Yesterday was Double Day. 6/12/24. This only happens once every 4 years or so. The 6 is half of 12 and 12 is half of 24.  I suppose it could be called “half day”. If it was half day, people would ask what the other half was. “Was it half night? One of them eclipses?” they would ask…

It’s nice that this Double Day occurred during the baseball season since Abner Doubleday is credited with inventing the game of baseball. (So I guess it’s fair to say that he invented the double also.) Doubleday was also a decorated Union officer in the Civil War and he later invented the cable car of all things, in San Francisco. In short, he was a great American. (I was not able to confirm that there was ever a double wide cable car, however. Or double decker.)

Do you think baseball could schedule some double headers to honor Mr. Doubleday on Double Day? Is that asking too much? C’mon! 

 

Sunday, June 9, 2024

The Governor

I rented a truck yesterday to move some stuff. The rental guy said the truck had a governor on it limiting the top speed on the truck to 75 mph. Having recently driven through Oklahoma, I reminded him that the speed limit there was 80. We laughed. He said that you’d have to go over 90 to get a ticket there. I said that I didn’t know if radar even went that high. He assured me that it did, that in fact that he’d been pulled over going 92 on his Harley.

He said that, incredibly, the patrolman gave him a “walk”, a warning. No ticket! I of course thought that was amazing. He said the key to the “walk” was their shared love of Ted Nugent music. I told him I’d put that in my memory bank and talk about Ted next time I got pulled over.

They put those governors on the trucks so it takes you longer to get to your destination and you have to rent the truck longer. C’mon. It doesn’t take a genius to figure this stuff out!

Wednesday, June 5, 2024

Just Desserts

Hot dog champion Joey Chestnut was in town again last week in an ice cream eating contest at a local baseball game. He was at the game seeing how many pints of ice cream he could eat in 2 minutes. The guy deserves some dessert after so many hot dogs. When he flies into town, does he get the same snack on the plane that the rest of us get?

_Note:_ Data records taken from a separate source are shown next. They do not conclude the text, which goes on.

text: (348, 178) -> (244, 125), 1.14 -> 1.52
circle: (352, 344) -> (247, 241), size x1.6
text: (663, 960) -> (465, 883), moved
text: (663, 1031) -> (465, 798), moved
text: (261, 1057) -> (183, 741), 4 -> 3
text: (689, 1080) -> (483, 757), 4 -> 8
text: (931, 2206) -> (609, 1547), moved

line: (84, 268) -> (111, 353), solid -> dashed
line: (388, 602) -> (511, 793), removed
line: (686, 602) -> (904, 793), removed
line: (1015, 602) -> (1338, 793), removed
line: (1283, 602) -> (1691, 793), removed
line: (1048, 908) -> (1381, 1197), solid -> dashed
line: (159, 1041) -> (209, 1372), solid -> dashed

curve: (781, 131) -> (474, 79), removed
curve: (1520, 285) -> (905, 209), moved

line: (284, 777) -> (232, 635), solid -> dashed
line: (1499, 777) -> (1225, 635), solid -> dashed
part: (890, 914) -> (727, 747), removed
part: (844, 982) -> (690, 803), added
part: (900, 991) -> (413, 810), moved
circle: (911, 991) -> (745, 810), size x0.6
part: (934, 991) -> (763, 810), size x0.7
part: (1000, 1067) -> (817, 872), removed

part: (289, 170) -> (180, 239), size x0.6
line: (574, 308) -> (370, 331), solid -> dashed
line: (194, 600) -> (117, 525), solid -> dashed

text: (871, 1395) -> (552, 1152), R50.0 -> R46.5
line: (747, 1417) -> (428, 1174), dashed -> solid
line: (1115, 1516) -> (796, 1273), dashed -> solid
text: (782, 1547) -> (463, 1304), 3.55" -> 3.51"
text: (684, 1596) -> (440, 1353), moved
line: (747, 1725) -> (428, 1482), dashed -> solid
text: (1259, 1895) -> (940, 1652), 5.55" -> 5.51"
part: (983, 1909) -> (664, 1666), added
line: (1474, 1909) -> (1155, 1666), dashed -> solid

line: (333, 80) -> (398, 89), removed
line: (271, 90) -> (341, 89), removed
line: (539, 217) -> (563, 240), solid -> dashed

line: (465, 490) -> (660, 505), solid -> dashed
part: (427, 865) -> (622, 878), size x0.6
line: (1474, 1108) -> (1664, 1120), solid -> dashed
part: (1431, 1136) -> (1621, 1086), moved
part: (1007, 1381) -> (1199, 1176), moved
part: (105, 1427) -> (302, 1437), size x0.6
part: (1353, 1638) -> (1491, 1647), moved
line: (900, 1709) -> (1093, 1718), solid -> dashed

Or does he get like 89 cookies and eats them really fast while the flight attendant is standing there? How would you like to be the girl scout who gets to sell him cookies?

Joey looks good. The man is not fat. I’m not sure how he does it. As a competitor, will he eventually earn senior status? I’d like to see some senior eating contests. Plates of liver and onions, beets, cottage cheese, three bean salad, stuff like that. Elderberry pie.

They’d have to have the contest at 4PM of course…

Sunday, June 2, 2024

Tee Party

We used to have to speak in code around our dog Coco. She knew her name and if we wanted to talk about her in front of her we’d say her name backward, or “OckOck” She never figured it out.

We had people over yesterday and I couldn’t remember if my wife had reloaded the downstairs bathroom with toilet tissue. It’s awkward when you have guests over and you have to ask that. So I worked out a code, much like what we had done with Coco decades ago.  TP is the standard code for toilet tissue, but everybody knows that, so it’s not much of code. So we morphed from TP to "wigwam". So far it’s working.

I wrote a piece a while back about Chief White Cloud of the Iowa People in the mid-1700’s. (Yeah, I did!) It never occurred to me that Chief White Cloud must have lived in a tee-pee.  How weird is that?